An object reaches terminal velocity when drag force equals gravity. The formula is v_t = √(2mg / ρC_dA), where m is mass, g gravity, ρ fluid density, C_d the drag coefficient, and A the cross-sectional area.
Formula
vt = √(2mg ÷ ρ Cd A)
Where: m = mass (kg), g = gravitational acceleration (m/s²), ρ = fluid density (kg/m³), Cd = drag coefficient, A = cross-sectional area (m²).
How it works
Terminal velocity is reached when the upward drag force on a falling object exactly equals its downward weight. Setting the drag equation Fdrag = ½ρCdAv2 equal to gravitational force mg and solving for v gives the formula above.
The calculator converts the result to km/h (multiply by 3.6) and mph (multiply by 2.23694). It assumes a rigid body in steady laminar or turbulent flow; in practice, shape changes, spin, or altitude variation can alter the true terminal speed.
Worked example
Worked example
- Given: mass m = 80 kg, g = 9.81 m/s², drag coefficient Cₙ = 1.0, fluid density ρ = 1.225 kg/m³, cross-section A = 0.7 m².
- Compute numerator: 2 × 80 × 9.81 = 1569.6.
- Compute denominator: 1.225 × 1.0 × 0.7 = 0.8575.

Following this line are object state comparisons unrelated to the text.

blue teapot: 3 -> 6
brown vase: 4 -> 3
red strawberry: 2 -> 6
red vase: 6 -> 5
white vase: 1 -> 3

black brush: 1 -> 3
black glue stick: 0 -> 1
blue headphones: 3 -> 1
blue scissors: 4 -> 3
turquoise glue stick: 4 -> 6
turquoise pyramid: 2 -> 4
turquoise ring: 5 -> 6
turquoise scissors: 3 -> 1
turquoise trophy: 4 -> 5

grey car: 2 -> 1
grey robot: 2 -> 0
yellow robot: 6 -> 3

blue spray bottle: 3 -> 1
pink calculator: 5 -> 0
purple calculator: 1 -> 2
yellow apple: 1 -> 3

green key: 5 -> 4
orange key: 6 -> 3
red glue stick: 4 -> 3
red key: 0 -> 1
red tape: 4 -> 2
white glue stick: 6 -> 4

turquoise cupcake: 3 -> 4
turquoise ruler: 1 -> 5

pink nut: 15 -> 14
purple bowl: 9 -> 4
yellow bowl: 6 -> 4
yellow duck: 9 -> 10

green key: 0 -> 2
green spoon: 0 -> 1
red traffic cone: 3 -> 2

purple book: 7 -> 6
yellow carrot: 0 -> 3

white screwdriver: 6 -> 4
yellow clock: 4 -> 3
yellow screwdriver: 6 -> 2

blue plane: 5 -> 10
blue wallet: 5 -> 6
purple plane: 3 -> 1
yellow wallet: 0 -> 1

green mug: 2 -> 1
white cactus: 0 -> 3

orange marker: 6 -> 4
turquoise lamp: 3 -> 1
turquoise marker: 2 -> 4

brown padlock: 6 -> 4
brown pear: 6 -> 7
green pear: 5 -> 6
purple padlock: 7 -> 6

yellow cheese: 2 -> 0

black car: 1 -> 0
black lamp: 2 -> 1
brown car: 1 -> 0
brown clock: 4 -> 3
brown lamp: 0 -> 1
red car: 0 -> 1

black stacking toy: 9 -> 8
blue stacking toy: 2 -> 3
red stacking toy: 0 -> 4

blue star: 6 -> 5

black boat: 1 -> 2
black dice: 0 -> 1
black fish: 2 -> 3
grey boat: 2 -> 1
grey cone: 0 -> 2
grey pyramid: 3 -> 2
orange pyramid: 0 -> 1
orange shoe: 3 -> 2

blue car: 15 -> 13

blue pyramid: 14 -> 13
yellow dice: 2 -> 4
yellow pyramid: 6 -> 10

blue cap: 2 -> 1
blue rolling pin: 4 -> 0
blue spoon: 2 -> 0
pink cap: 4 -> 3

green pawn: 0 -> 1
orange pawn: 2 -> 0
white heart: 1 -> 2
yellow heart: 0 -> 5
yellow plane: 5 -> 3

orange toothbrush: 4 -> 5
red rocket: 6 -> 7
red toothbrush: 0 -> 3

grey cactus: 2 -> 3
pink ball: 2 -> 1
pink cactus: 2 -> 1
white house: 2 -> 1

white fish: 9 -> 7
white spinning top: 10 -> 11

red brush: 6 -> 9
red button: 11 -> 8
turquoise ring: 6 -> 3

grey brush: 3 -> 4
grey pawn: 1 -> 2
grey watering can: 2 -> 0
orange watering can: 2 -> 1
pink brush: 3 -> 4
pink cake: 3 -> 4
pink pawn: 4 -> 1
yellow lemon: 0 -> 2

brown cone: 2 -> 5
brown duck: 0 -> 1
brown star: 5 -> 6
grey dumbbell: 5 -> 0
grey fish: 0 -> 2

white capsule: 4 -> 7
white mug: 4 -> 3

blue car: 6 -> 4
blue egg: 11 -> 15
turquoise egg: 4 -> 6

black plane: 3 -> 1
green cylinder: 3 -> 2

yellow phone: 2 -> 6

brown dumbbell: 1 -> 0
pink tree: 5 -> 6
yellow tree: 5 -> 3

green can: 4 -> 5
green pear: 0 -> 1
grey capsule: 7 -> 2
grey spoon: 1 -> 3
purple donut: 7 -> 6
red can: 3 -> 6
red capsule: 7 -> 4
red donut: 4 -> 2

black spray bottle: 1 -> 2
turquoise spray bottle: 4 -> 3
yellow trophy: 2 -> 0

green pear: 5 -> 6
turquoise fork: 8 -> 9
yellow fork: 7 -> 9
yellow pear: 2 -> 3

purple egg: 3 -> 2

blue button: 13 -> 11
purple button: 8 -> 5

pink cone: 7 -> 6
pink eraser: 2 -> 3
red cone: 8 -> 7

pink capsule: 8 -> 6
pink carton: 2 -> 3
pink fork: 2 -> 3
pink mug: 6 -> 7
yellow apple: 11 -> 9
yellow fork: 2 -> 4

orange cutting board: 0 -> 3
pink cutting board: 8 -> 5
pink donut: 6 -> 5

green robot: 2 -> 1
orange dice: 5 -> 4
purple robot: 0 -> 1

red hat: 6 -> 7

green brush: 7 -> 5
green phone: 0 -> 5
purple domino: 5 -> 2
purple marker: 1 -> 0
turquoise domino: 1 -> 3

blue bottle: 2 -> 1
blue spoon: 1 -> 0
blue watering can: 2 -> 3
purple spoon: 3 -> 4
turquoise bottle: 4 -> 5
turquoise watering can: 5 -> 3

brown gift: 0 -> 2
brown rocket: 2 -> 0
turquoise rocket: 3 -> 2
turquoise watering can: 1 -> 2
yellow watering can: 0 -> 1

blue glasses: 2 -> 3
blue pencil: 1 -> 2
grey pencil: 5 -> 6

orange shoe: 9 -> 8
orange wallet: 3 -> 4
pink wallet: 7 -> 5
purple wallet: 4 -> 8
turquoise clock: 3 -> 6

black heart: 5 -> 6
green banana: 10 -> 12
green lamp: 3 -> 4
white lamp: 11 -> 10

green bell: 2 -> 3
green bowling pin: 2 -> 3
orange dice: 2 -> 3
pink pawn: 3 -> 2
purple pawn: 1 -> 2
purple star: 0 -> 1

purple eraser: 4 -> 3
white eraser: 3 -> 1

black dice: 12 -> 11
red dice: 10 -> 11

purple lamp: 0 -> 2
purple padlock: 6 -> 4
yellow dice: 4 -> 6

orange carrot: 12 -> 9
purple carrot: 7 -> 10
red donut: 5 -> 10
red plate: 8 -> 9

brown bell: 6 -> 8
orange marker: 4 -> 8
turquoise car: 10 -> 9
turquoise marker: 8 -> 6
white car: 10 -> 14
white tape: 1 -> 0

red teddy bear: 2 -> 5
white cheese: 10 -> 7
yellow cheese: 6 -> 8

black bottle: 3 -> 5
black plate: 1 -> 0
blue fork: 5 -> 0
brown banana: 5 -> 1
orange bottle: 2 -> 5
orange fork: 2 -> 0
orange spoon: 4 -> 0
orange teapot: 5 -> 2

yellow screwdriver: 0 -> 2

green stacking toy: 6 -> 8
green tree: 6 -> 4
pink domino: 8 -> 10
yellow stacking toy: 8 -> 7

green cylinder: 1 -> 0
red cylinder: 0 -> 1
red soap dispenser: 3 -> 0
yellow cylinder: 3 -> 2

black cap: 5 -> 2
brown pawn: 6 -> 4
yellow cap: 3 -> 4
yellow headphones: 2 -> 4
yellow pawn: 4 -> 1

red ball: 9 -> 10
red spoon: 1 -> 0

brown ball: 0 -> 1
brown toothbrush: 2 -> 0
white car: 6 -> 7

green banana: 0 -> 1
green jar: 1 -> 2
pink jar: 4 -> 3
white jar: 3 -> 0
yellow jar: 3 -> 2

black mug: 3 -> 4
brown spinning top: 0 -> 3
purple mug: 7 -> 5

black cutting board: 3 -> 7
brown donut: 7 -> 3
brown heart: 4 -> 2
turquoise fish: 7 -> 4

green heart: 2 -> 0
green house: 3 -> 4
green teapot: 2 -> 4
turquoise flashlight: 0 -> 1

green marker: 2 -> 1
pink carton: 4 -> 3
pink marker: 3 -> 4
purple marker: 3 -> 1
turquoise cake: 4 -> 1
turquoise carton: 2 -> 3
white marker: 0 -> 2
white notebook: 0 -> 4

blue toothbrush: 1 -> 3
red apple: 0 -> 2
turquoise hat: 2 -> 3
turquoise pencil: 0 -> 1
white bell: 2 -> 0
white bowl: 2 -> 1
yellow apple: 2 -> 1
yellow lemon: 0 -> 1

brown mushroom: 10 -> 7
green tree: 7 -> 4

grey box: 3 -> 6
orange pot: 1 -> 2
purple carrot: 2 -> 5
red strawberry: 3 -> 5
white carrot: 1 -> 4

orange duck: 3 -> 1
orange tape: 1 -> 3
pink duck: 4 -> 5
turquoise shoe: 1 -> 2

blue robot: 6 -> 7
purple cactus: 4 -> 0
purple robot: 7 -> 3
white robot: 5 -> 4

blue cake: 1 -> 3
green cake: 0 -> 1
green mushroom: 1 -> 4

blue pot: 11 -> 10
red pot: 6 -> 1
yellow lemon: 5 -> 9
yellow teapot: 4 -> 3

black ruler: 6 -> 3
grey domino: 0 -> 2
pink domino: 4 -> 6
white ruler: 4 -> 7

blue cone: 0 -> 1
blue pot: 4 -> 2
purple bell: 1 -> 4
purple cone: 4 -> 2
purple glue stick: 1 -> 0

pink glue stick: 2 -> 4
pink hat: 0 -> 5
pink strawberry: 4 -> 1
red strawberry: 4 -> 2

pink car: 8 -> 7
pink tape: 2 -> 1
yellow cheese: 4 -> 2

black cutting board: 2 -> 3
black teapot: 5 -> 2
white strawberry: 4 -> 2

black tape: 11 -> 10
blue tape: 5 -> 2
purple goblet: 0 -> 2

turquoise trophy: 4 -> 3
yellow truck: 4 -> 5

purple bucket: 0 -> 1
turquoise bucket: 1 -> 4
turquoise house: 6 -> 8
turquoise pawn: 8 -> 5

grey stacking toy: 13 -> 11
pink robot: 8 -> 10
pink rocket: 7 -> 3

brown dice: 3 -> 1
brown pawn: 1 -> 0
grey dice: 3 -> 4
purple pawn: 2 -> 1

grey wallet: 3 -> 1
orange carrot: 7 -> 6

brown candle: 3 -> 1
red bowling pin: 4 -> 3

- vₜ = √(1569.6 ÷ 0.8575) = √(1830.38...) ≈ 42.79 m/s.
Terminal velocity = 42.79 m/s.
Key terms
- Terminal velocity
- The constant maximum speed reached by a falling object when drag force equals gravitational force.
- Drag coefficient (Cₙ)
- A dimensionless number representing how aerodynamically streamlined a body is. A sphere is ~0.47; a skydiver in freefall position is ~1.0.
- Fluid density (ρ)
- Mass per unit volume of the medium the object moves through. Air at sea level is approximately 1.225 kg/m³.
- Cross-sectional area (A)
- The projected area of the object perpendicular to the direction of motion, which determines how much fluid the object must push aside.
- Drag force
- The resistive force exerted by a fluid on a moving body, proportional to the square of velocity at high Reynolds numbers.
Frequently asked questions
- What is a typical skydiver terminal velocity?
- In a spread-eagle position (Cd≈1.0, A≈0.7 m²) around 55–60 m/s (200 km/h). Head-down (Cd≈0.7, A≈0.3 m²) can reach ~80 m/s (290 km/h).
- What drag coefficient should I use?
- Sphere: 0.47, cube: 1.05, flat disk: 1.17, skydiver prone: ~1.0, streamlined body: 0.04–0.1.